Atherosclerotic plaque formation is caused of lipid accumulation in the arterial wall which is asymptomatic for decades. Destabilisation and rupture of plaques occur suddenly and give rise to acute thromboembolic event as myocardial infarction and stroke.
Stabile plaques are hard lesions with fibrosis and calcifications while unstable plaques are softer lesions, vulnerable to rupture due to higher inflammatory activity, a thin fibrous cap, a large necrotic lipid core, and often intraplaque haemorrhage (1-3). Proteolytic degradation of the extracellular matrix (ECM) is hypothesised to drive plaque destabilisation, yet the exact mechanisms are not fully understood (4). The presented study aims to uncover mechanisms of ECM remodelling associated with the destabilisation of symptomatic carotid plaques using state-of-the-art proteomics.
Patients operated for symptomatic carotid artery disease, due to recent stroke, transient ischaemic attack or ocular ischaemic event (acute permanent or temporary vision loss) were included. Atherosclerotic carotid plaques were removed in toto. 21 plaques were selected and macroscopically categorised as hard (7 plaques), soft (7 plaques) or mixed (7 plaques) by the respective surgeon and first author (KY). Plaques were solubilised to extract intra- and extracellular proteins (5). The proteome coverage was explored with mass spectrometry (6, 7), and proteolytic degradation was investigated by conducting N-terminal proteomics (8, 9).
More than 5000 proteins were identified and quantified from the carotid plaques, including 211 ECM proteins. The coverage of both the intra- and extracellular proteome across 21 samples were covered with high reproducibility. We identified 544 proteins with differential abundances between hard and soft lesions and observed an enrichment of proteins involved in inflammatory responses and ECM remodelling (Figure 1). Upregulation of a range of proteolytic enzymes with concomitant loss of ECM proteins in soft lesions was found. This was also observed in mixed plaques, albeit to a lesser extent. These data agreed well with results from N-terminal peptide proteomics analysis, in which we identified 2,752 N-terminal peptides. 652 N-terminal peptides were more abundant in soft plaques, and 557 of these were consistent with proteolytic cleavage. Structural ECM proteins, such as collagens and fibronectin, were among the most cleaved proteins (Figure 2).
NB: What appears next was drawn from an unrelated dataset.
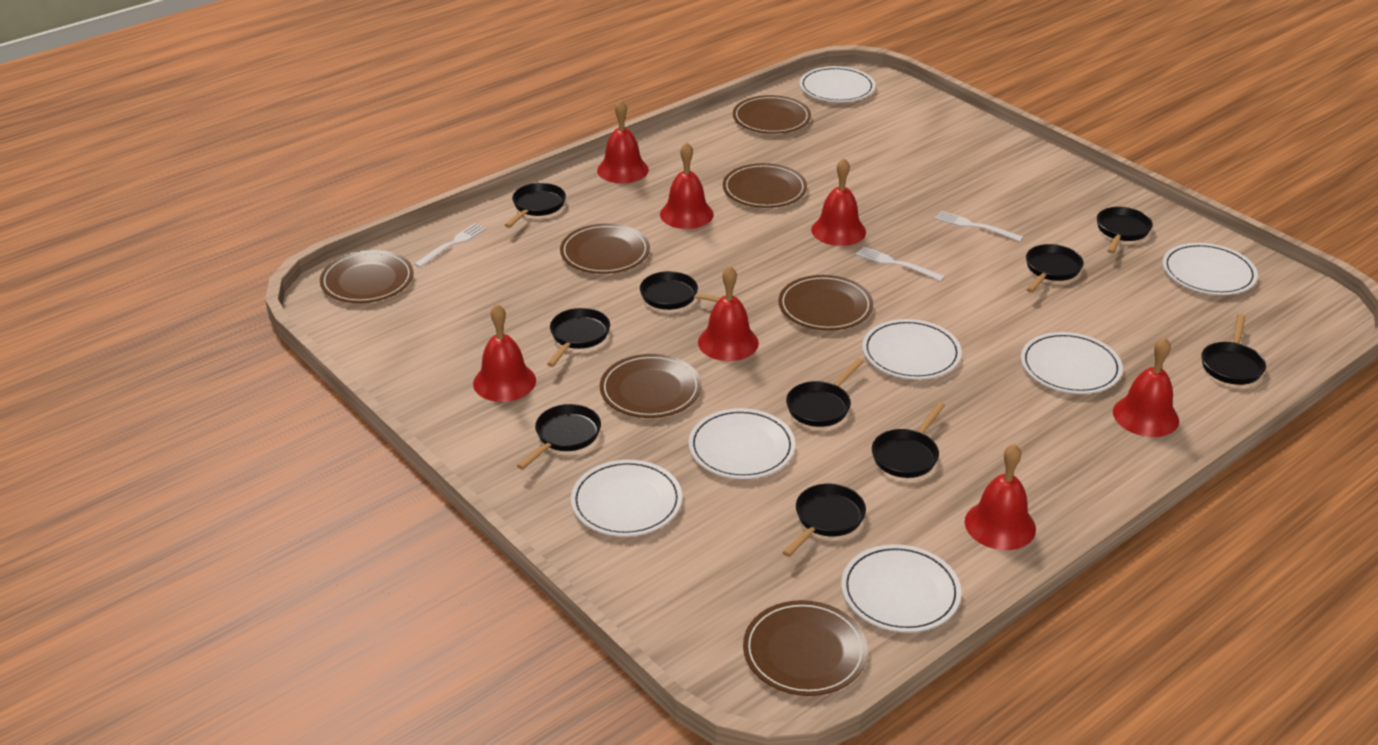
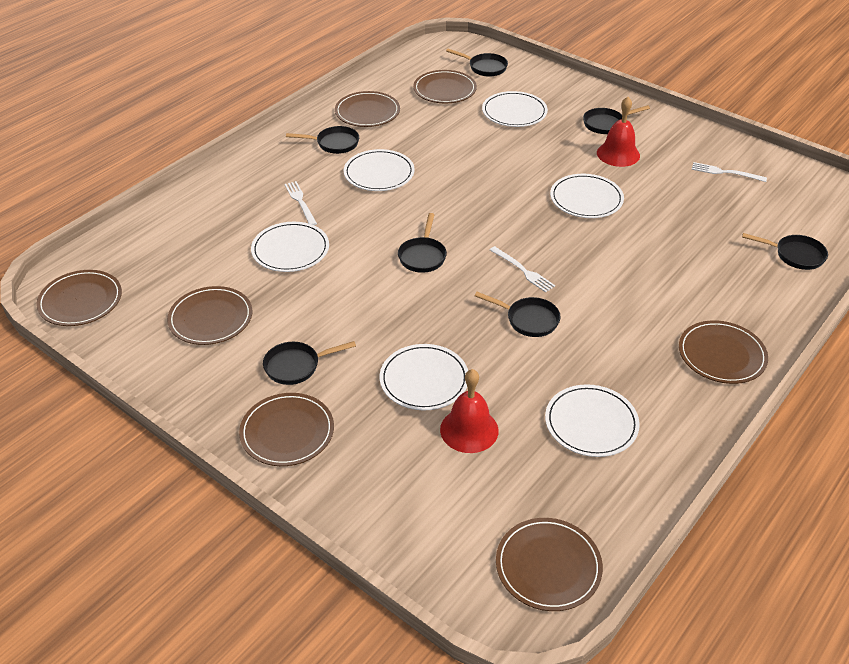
black pan: 10 -> 7
red bell: 7 -> 2
white plate: 7 -> 6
The data presented offer a unique insight into the inflammatory and proteolytic pathways of atherosclerotic plaque destabilisation. We identified novel targets of proteolytic ECM degradation proteins associated with soft lesions suggesting plaque destabilisation. Thus, the presented data provide a framework for the identification of novel blood borne biomarkers to distinguish stable from unstable plaques.
1. Newby AC. Dual role of matrix metalloproteinases (matrixins) in intimal thickening and atherosclerotic plaque rupture. Physiol Rev. 2005;85(1):1-31.
2. Redgrave JN, Gallagher P, Lovett JK, Rothwell PM. Critical cap thickness and rupture in symptomatic carotid plaques: the oxford plaque study. Stroke. 2008;39(6):1722-9.
3. Virmani R, Burke AP, Farb A, Kolodgie FD. Pathology of the vulnerable plaque. J Am Coll Cardiol. 2006;47(8 Suppl):C13-8.
4. Holm Nielsen S, Jonasson L, Kalogeropoulos K, Karsdal MA, Reese-Petersen AL, Auf dem Keller U, et al. Exploring the role of extracellular matrix proteins to develop biomarkers of plaque vulnerability and outcome. J Intern Med. 2020;287(5):493-513.
5. Doellinger J, Schneider A, Hoeller M, Lasch P. Sample Preparation by Easy Extraction and Digestion (SPEED) - A Universal, Rapid, and Detergent-free Protocol for Proteomics Based on Acid Extraction. Mol Cell Proteomics. 2020;19(1):209-22.
6. Meier F, Brunner AD, Frank M, Ha A, Bludau I, Voytik E, et al. diaPASEF: parallel accumulation-serial fragmentation combined with data-independent acquisition. Nat Methods. 2020;17(12):1229-36.
7. Meier F, Brunner AD, Koch S, Koch H, Lubeck M, Krause M, et al. Online Parallel Accumulation-Serial Fragmentation (PASEF) with a Novel Trapped Ion Mobility Mass Spectrometer. Mol Cell Proteomics. 2018;17(12):2534-45.
8. Chang CH, Chang HY, Rappsilber J, Ishihama Y. Isolation of Acetylated and Unmodified Protein N-Terminal Peptides by Strong Cation Exchange Chromatographic Separation of TrypN-Digested Peptides. Mol Cell Proteomics. 2021;20:100003.
9. Tsumagari K, Chang CH, Ishihama Y. Exploring the landscape of ectodomain shedding by quantitative protein terminomics. iScience. 2021;24(4):102259.